Man standing in San Jose City Hall hallway in front of window
San Jose Chief Information Officer Khaled Tawfik has helped the city lead a nationwide coalition of government agencies forming responsible AI policies. Photo by B. Sakura Cannestra.

While San Jose is getting cozy with artificial intelligence, the city is preparing safety nets for its own partnerships.

The city published a set of employee guidelines on AI last July. Now, it’s nearly done with an AI policy with requirements for companies that work with San Jose. This policy was created in tandem with the Government AI Coalition — a collective of public agencies nationwide that work together to flesh out policies to help use AI responsibly.

The coalition was spearheaded by San Jose and launched in November with nine other governments. It has grown to more than 600 members representing 250 public agencies, including Sunnyvale, Sacramento and San Francisco.

San Jose Chief Information Officer Khaled Tawfik said the coalition has worked on clarifying information governing bodies need from AI companies, such as how long a program stores private data or if the program has any potential biases.

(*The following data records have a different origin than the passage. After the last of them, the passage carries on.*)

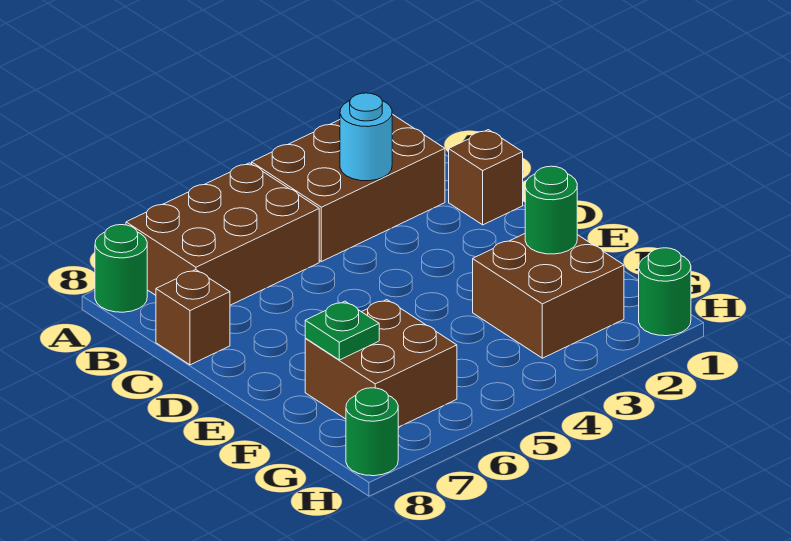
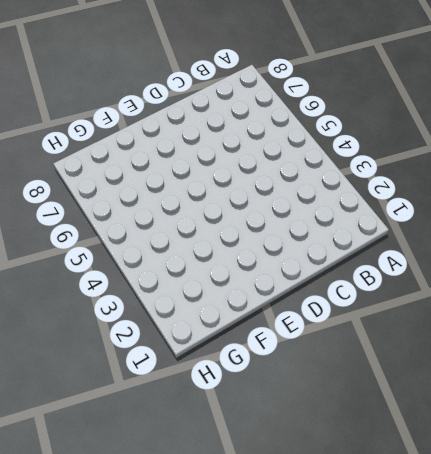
none -> brown brick A2:B4 level 1
none -> brown brick A5:B7 level 1
none -> green round brick A8 level 1

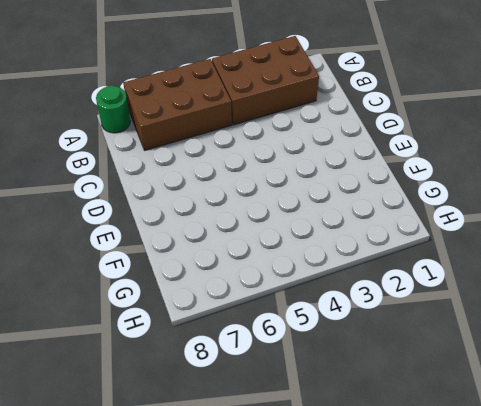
none -> brown brick C1 level 1
none -> brown brick C8 level 1
none -> brown brick F2:G3 level 1

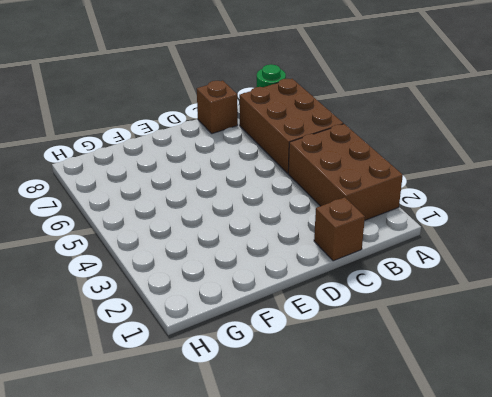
none -> brown brick F2:G3 level 1
none -> brown brick F6:G7 level 1
none -> green round brick H1 level 1

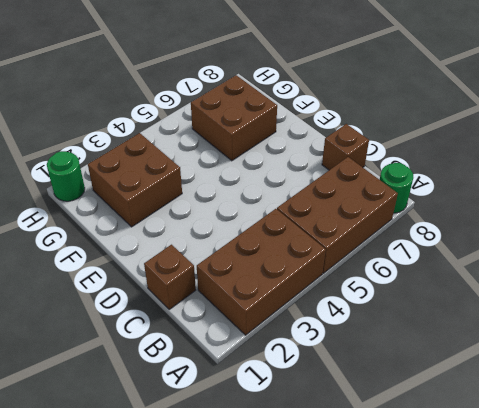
none -> green round brick H8 level 1
none -> cyan round brick B3 level 2
none -> green round brick F2 level 2

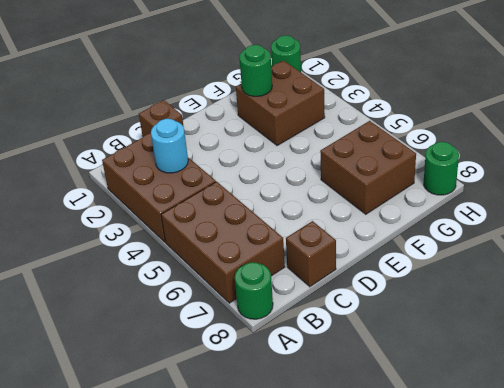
none -> green plate F7 level 2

The coalition has published templates for regulations related to AI, including a form for AI companies detailing what information to provide when working with government agencies.

Tawfik said it’s important to establish streamlined safety rules early with burgeoning technology. He pointed to the advent of smartphones and social media, and how regulators are continuously trying to catch up with the speed of innovation and bad actors online.

“None of the parents gave their kids a bike and sent them to the park and told them to go figure it out, but we felt it was safe to give our kids a smartphone,” Tawfik told San José Spotlight. “We’re trying to learn from our mistakes over the last 25 years.”

The coalition allows for agencies to communicate about the problems they face, hoping to identify potential risks earlier, Tawfik said.

Another boon is the consolidation of government voices, as legislatures across the nation move to regulate AI. In Colorado’s Department of Revenue, Head of Data Governance and Artificial Intelligence Anthony Fisher has been introducing his colleagues across other agencies to the potential of AI in work. He co-chairs the coalition’s External Affairs Committee, where he has helped draft AI policies in alignment with the hundreds of other member agencies.

“I want to make sure I’m giving my citizens, my stakeholders, the best possible outcome and if AI is the type of tool to help with that, then I want to be able to do that and make sure that everything is buttoned up properly,” Fisher told San José Spotlight.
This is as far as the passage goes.